News 056-11 Un po´ di Virtus anche a Pergine Valsugana
28-07-2011 16:20 -
Diventa difficile commentare la 15 esima edizione del Meeting di Pergine senza accennare al brutto infortunio che ha colpito il campione dell´Areonautica Andrew Howe. I suoi 200 metri di Pergine, corsi in 20"47, sono destinati a rimanere per un bel po´ di tempo l´ultima apparizione del più grande talento azzurro degli ultimi anni.Purtroppo l´incidente occorsogli durante un allenamento, costituisce uno dei peggiori risvegli dal proprio torpore per tutto il movimento nazionale che ha visto le sue ambizioni aggrappate per troppi anni ai suoi fragili tendini. L´augurio è di vedere di nuovo in pista il simpatico campione reatino e che possa ancora realizzare almeno alcune delle grandi promesse fatte agli scintillanti esordi di carriera.

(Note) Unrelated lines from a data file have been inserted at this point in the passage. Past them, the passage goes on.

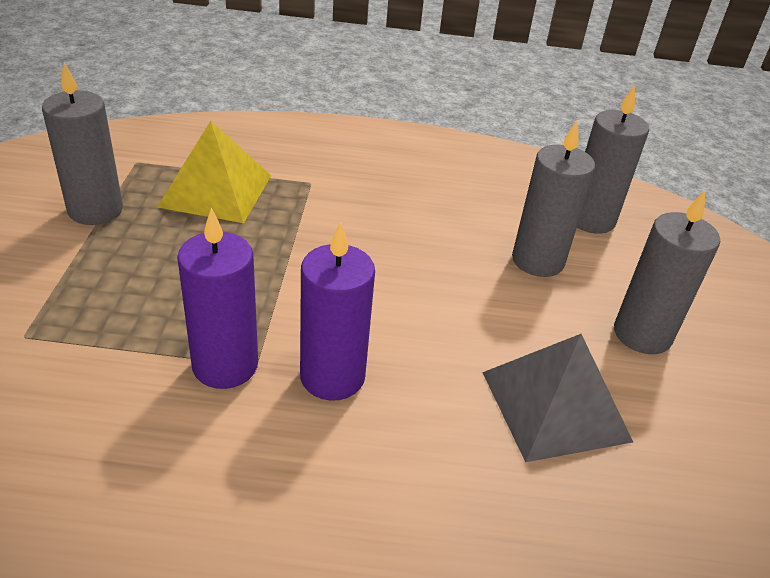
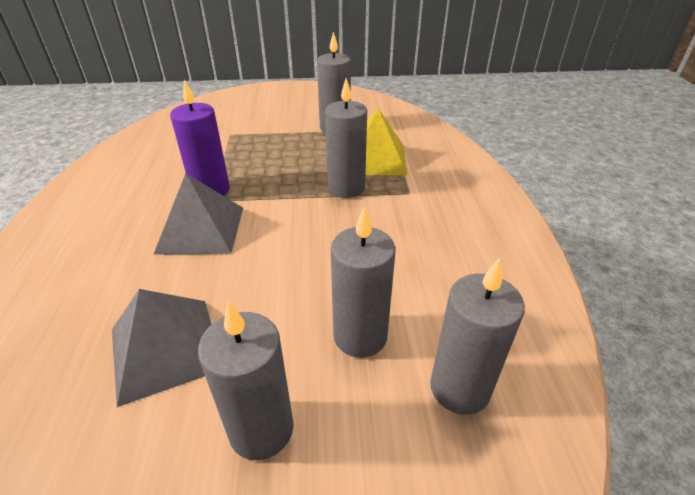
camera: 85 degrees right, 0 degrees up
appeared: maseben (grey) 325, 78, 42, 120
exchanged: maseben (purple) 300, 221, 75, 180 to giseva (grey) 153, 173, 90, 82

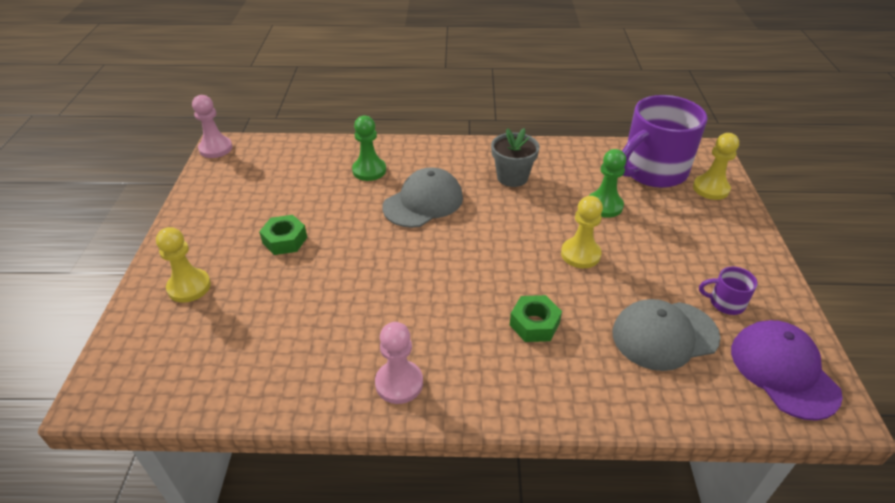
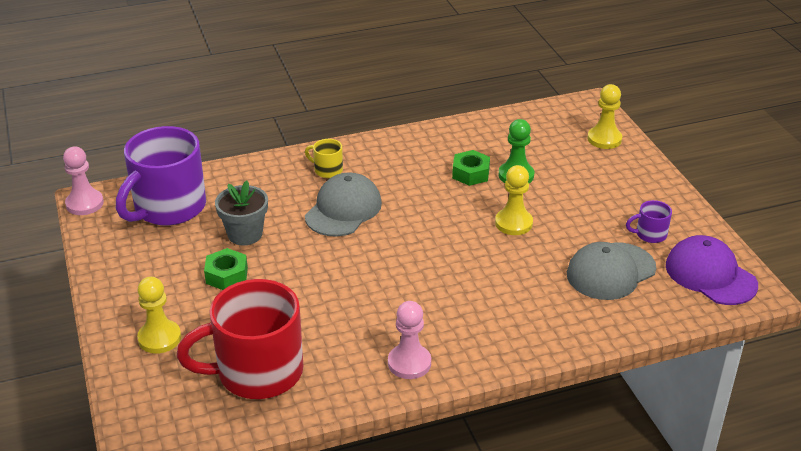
camera: 20 degrees left, 5 degrees down
missing: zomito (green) 352, 116, 34, 65
appeared: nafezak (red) 177, 279, 126, 120; nafezak (yellow) 305, 139, 38, 39
relocated: nafezak (purple) 622, 95, 86, 93 to 116, 126, 90, 100; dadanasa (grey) 491, 128, 49, 59 to 215, 180, 53, 65; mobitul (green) 510, 295, 52, 47 to 452, 150, 38, 36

A Pergine in gara anche il meno simpatico campione olimpico di marcia Alex Schwazer che sembra invece ritrovar se stesso nella poco praticata prova dei 10.000 su pista. La formula vincente del Meeting di Pergine è il fatto che permette a tutti gli atleti di gareggiare spalla a spalla con grandi campioni di livello internazionale. In chiave Virtus, la prima a scendere in pista è Roberta Peli che corre i 1000 metri riservati alla categoria ragazze in 3´32"16. Nei 100 metri Angelo Bonzi ottiene 12"68 correndo in batteria con il detentore del record del Meeting Jacques Riparelli. Nella stessa prova Antonio Bettinsoli ferma i cronometri dopo 11"58. Gli 800 metri vedono schierati Alessandra Peli, il cui 2´20"23 va valutato positivamente in virtù del carico di lavoro che sta sostenendo e Francesco D´Agostino, il cui 2´03"48 conferma l´ottimo momento di forma che l´ha recentemente portato a 2´01"09, un grande tempo per un M45. In pedana nel salto in lungo anche Giuseppe D´Agostinoche salta 6,86, misura che non è purtoppo sufficiente per accedere alla finale.